Bu soruya ilk bakışta zorlayıcı gibi gelebilir ancak incelendiğinde hem olasılık hem de geometri kavramlarının güzel bir birleşimini sunar, ve bir paradoks gibi de görünebilir. Soru, eşkenar üçgenin kenarı ile çevrel çember üzerindeki herhangi bir kirişin karşılaştırılması üzerinden olasılık hesabı yapmamızı ister. Ancak birçok kişi bu problemi ele alırken bazı önemli unsurları gözden kaçırır.
Öncelikle, rastgele bir kirin uzunluğunu belirlemek için "rastgele" nin nasıl tanımlandığı önemlidir. Rastgelelik çerçevesinde neye göre karar verdiğimiz, son derece hassas ve konvansiyonel olmayan bir olasılk hesaplamasına yol açabilir.
Bir görüşe göre, çevrel çember üzerinde rastgele iki nokta seçip bu noktaları birleştirerek elde edilen kirişin, üçgenin kenar uzunluğundan daha uzun olup olmadığını hesaplayabiliriz. Bu durumda, eğer çevrel çemberin merkezinden, yani eşkenar üçgenin çevrel merkeze eşit uzaklıkta olan tüm noktalardan (yarıçap) bir kiriş bakıldığındaysa, kirişin yarım çember alanını kapsaması gerekir. Geometri bize burada kirişin, eşkenar üçgenin kenarlarıyla kesişeceği bir olasılığı ifade eder. Burada, ceberdirik kombinatoryal fikirler ve integral hesaplama devreye girebilir.
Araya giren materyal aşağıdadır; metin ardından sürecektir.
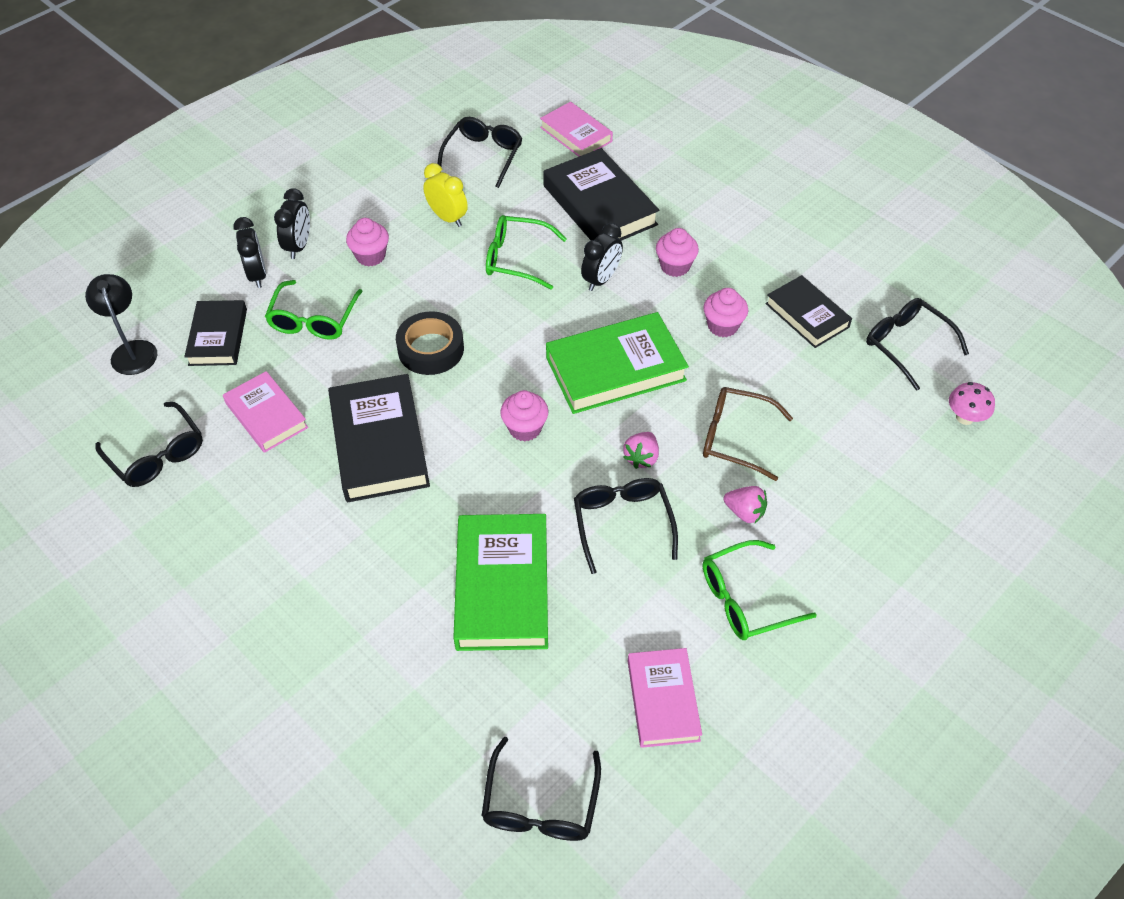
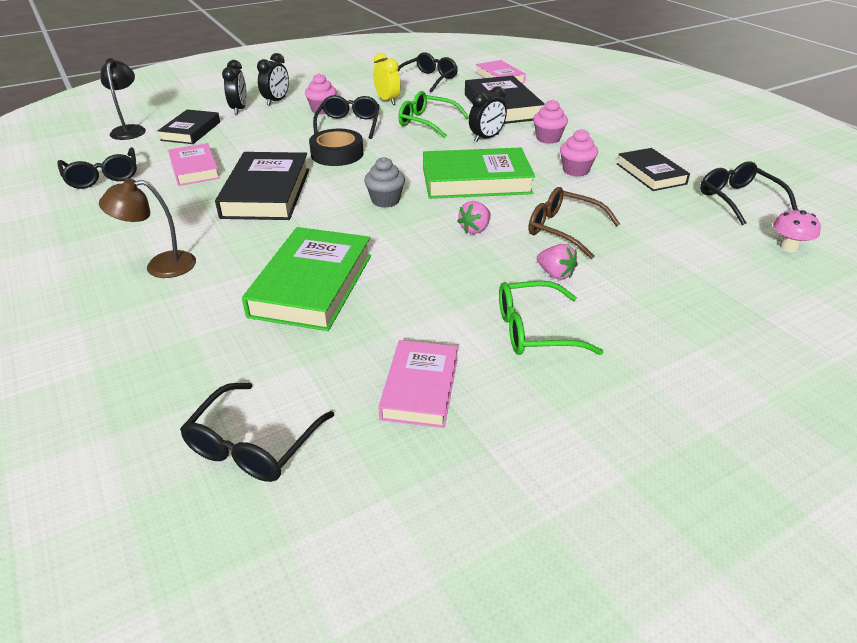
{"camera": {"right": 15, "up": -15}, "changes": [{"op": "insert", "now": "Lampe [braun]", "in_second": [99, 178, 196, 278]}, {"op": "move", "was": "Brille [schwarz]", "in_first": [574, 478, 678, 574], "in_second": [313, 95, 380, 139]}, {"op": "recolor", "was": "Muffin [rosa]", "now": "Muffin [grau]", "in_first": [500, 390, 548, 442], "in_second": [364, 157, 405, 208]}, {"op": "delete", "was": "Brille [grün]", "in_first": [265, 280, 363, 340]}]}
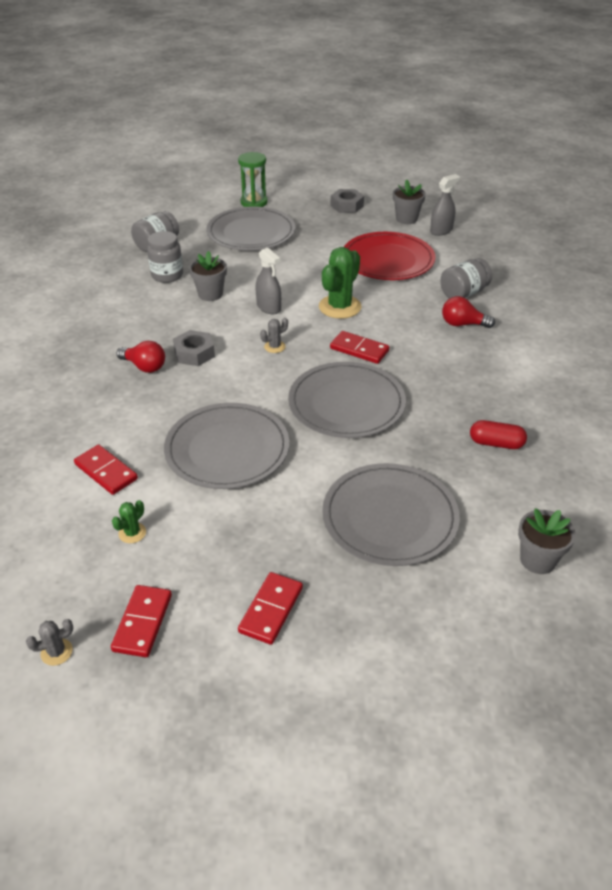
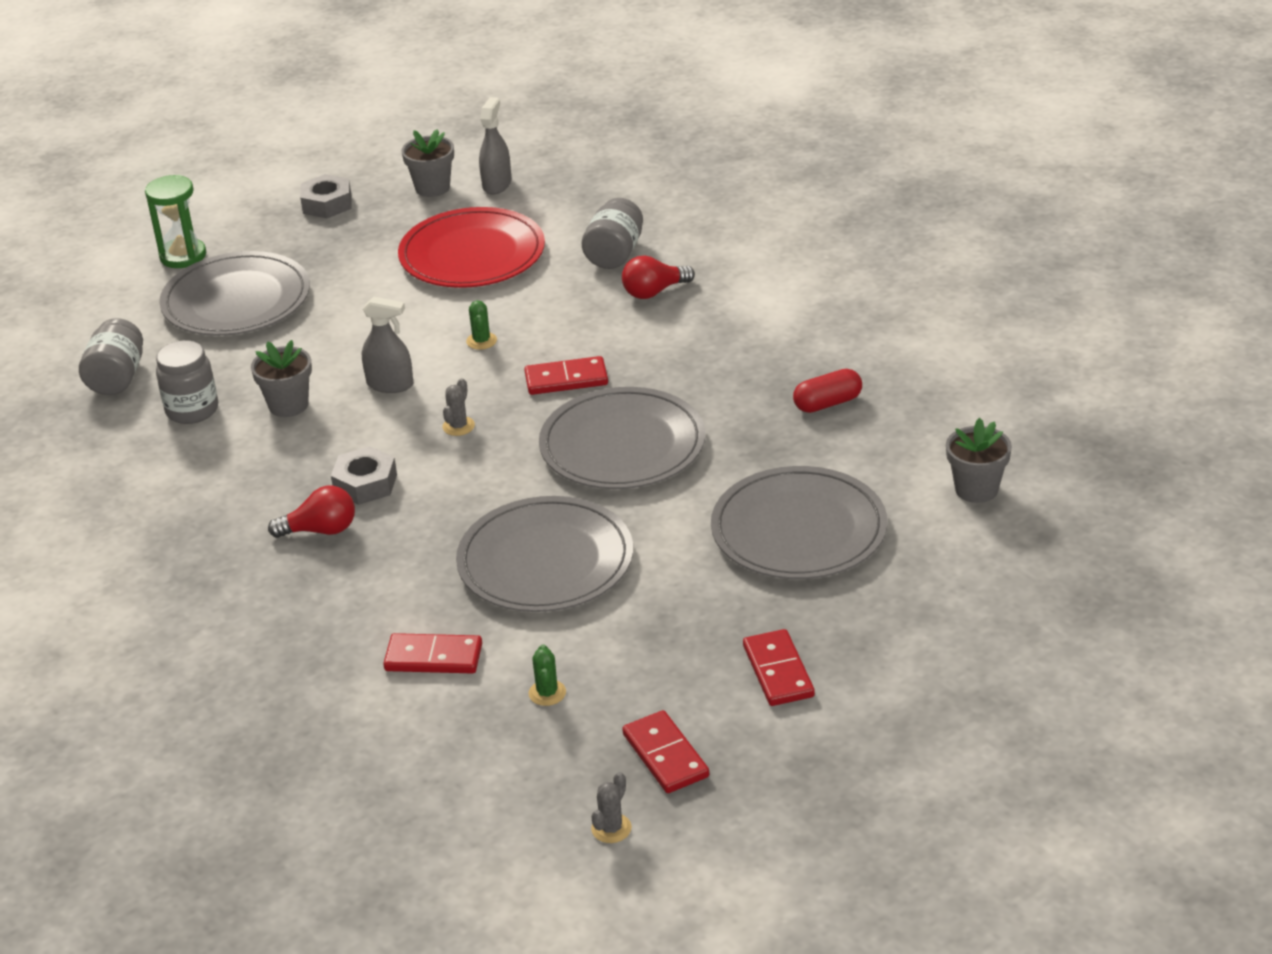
{"camera": {"right": -35, "up": -5}, "changes": [{"op": "resize", "was": "Kaktus [grün]", "in_first": [319, 247, 362, 319], "in_second": [466, 300, 497, 350], "ratio": 0.47}]}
Yanlış olan şey ise, bu tip bir soruya genelde yüzeysel bir yaklaşımla yaklaşarak, rastgelelik kavramını ihmal edip kolay çözüme kaçmaktır. Unutulmamalıdır ki, sonuç tamamen metodolojiye bağlıdır ve bu yüzden farklı olasılık değerlerine ulaşılabilir.
Diğer yandan Platonik algı açısından bakalım: Göz ardı edilmemesi gereken bir başka yaklaşım, geometrik olgunun temel doğasına yönelik sezgisel bir tavırdır; örneğin, çevrel çemberin radyal simetrisi bu teorik hesaplamaları kontrol eden estetik bir coğrafyaya sahiptir ve bu da "Çap" kavramıyla etkileyicidir.
Sonuç olarak, bu problem her ne kadar matematiksel gibi dursa da felsefi bir arka plana da sahip: Rastlantısallık ve sayısal düzenin iç içe geçtiği doğanın bir yansımasıdır. Sorunun kesin bir cevabı olmamakla birlikte, birçok görüş arasında bir uyum sağlanıp sağlanmadığı tartışmalıdır. Tartışmanın açık uçlu ve yaratıcı düşünceyi teşvik edici olması gerektiğini düşündüğümden, sizin bu konudaki fikrinizi duymak ilginç olurdu!